If the absolute term (independent of x ) in the expansion of `(sqrtx-k//x^2)^10` is 405 then `k=`

To solve the problem, we need to find the value of \( k \) such that the absolute term (independent of \( x \)) in the expansion of \( \left( \sqrt{x} - \frac{k}{x^2} \right)^{10} \) is equal to 405. ### Step-by-Step Solution: 1. **Identify the Terms in the Expansion**: The expression can be rewritten as \( \left( \sqrt{x} - kx^{-2} \right)^{10} \).
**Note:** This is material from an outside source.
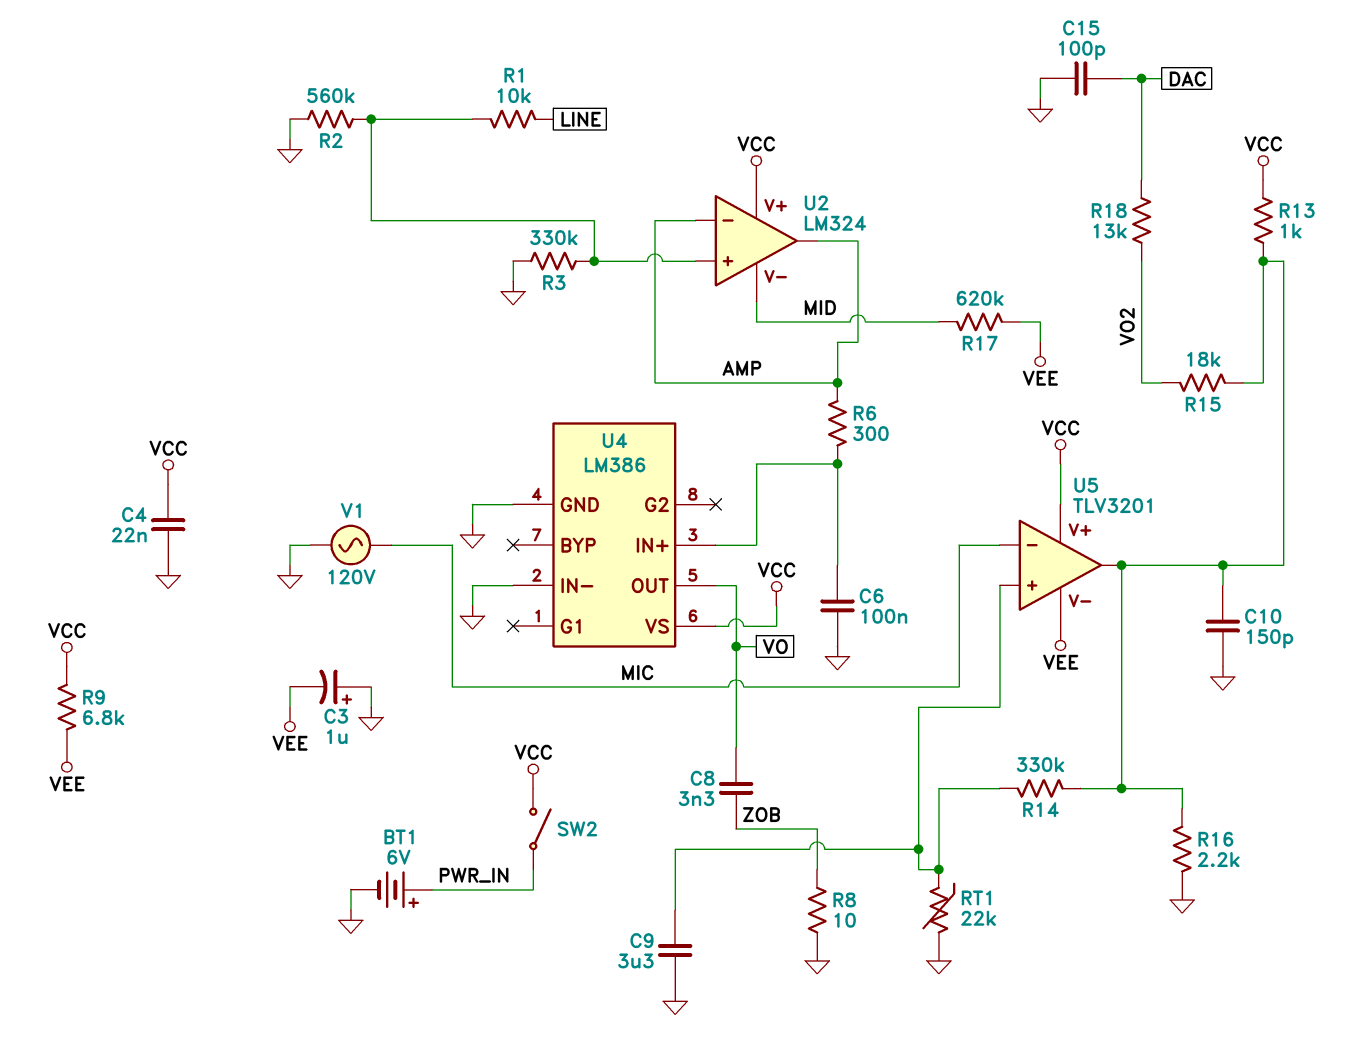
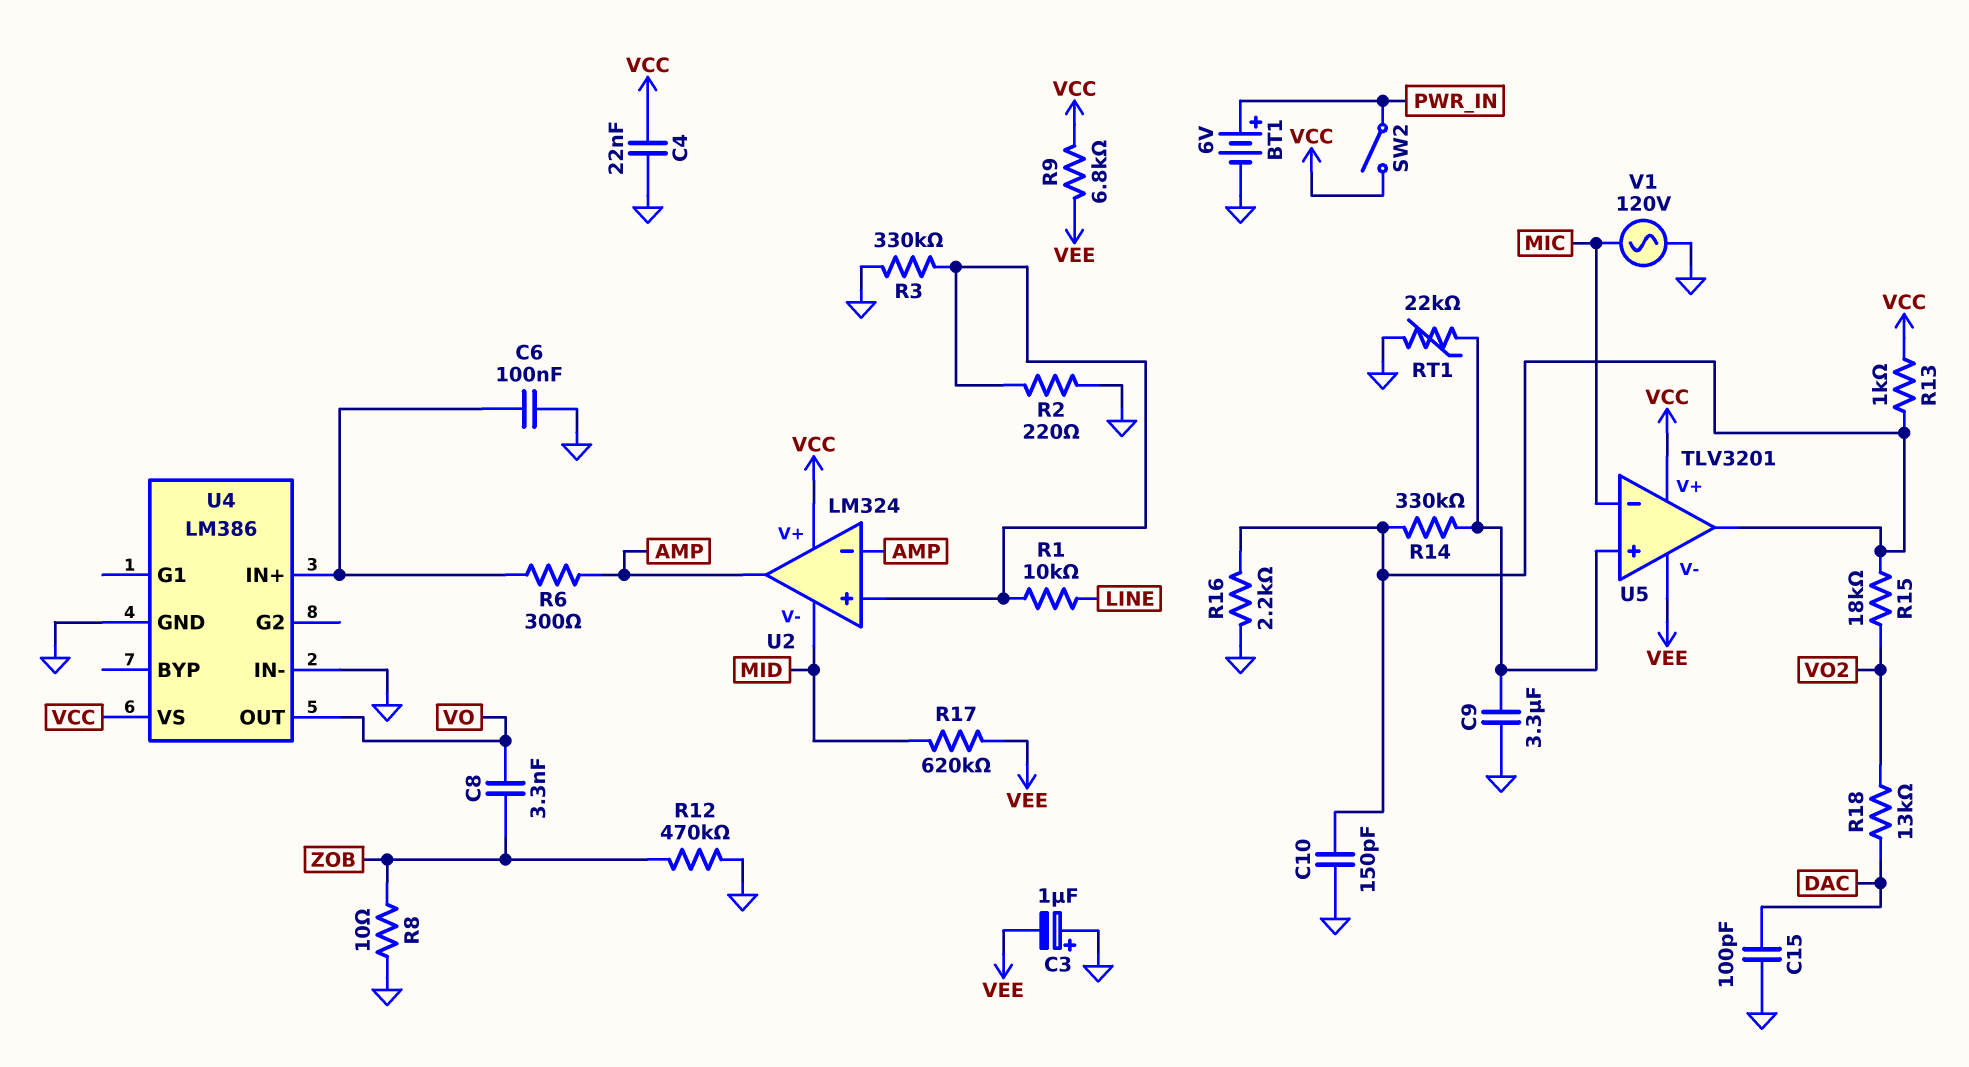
R2: 560k (GND, U2/in+) -> 220 (GND, U2/in+)
R12: none -> 470k (GND, ZOB)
Here, we can identify \( a = \sqrt{x} \) and \( b = -\frac{k}{x^2} \). 2. **Use the Binomial Theorem**: According to the Binomial Theorem, the general term \( T_r \) in the expansion of \( (a + b)^n \) is given by: \[ T_r = \binom{n}{r} a^{n-r} b^r \] For our case: \[ T_r = \binom{10}{r} (\sqrt{x})^{10-r} \left(-\frac{k}{x^2}\right)^r \] 3. **Simplify the General Term**: \[ T_r = \binom{10}{r} (\sqrt{x})^{10-r} \left(-1\right)^r \frac{k^r}{x^{2r}} = \binom{10}{r} (-1)^r k^r x^{\frac{10-r}{2} - 2r} \] Simplifying the exponent of \( x \): \[ T_r = \binom{10}{r} (-1)^r k^r x^{\frac{10 - r - 4r}{2}} = \binom{10}{r} (-1)^r k^r x^{\frac{10 - 5r}{2}} \] 4. **Find the Condition for the Absolute Term**: For the term to be independent of \( x \), the exponent of \( x \) must be zero: \[ \frac{10 - 5r}{2} = 0 \implies 10 - 5r = 0 \implies 5r = 10 \implies r = 2 \] 5. **Substitute \( r \) back into the General Term**: Now substitute \( r = 2 \) into the general term: \[ T_2 = \binom{10}{2} (-1)^2 k^2 x^{0} = \binom{10}{2} k^2 \] Calculate \( \binom{10}{2} \): \[ \binom{10}{2} = \frac{10 \times 9}{2 \times 1} = 45 \] Thus, the term becomes: \[ T_2 = 45 k^2 \] 6. **Set the Term Equal to 405**: According to the problem, this term equals 405: \[ 45 k^2 = 405 \] 7. **Solve for \( k^2 \)**: \[ k^2 = \frac{405}{45} = 9 \] 8. **Find \( k \)**: Taking the square root of both sides: \[ k = \pm 3 \] ### Final Answer: Thus, the value of \( k \) is \( \pm 3 \).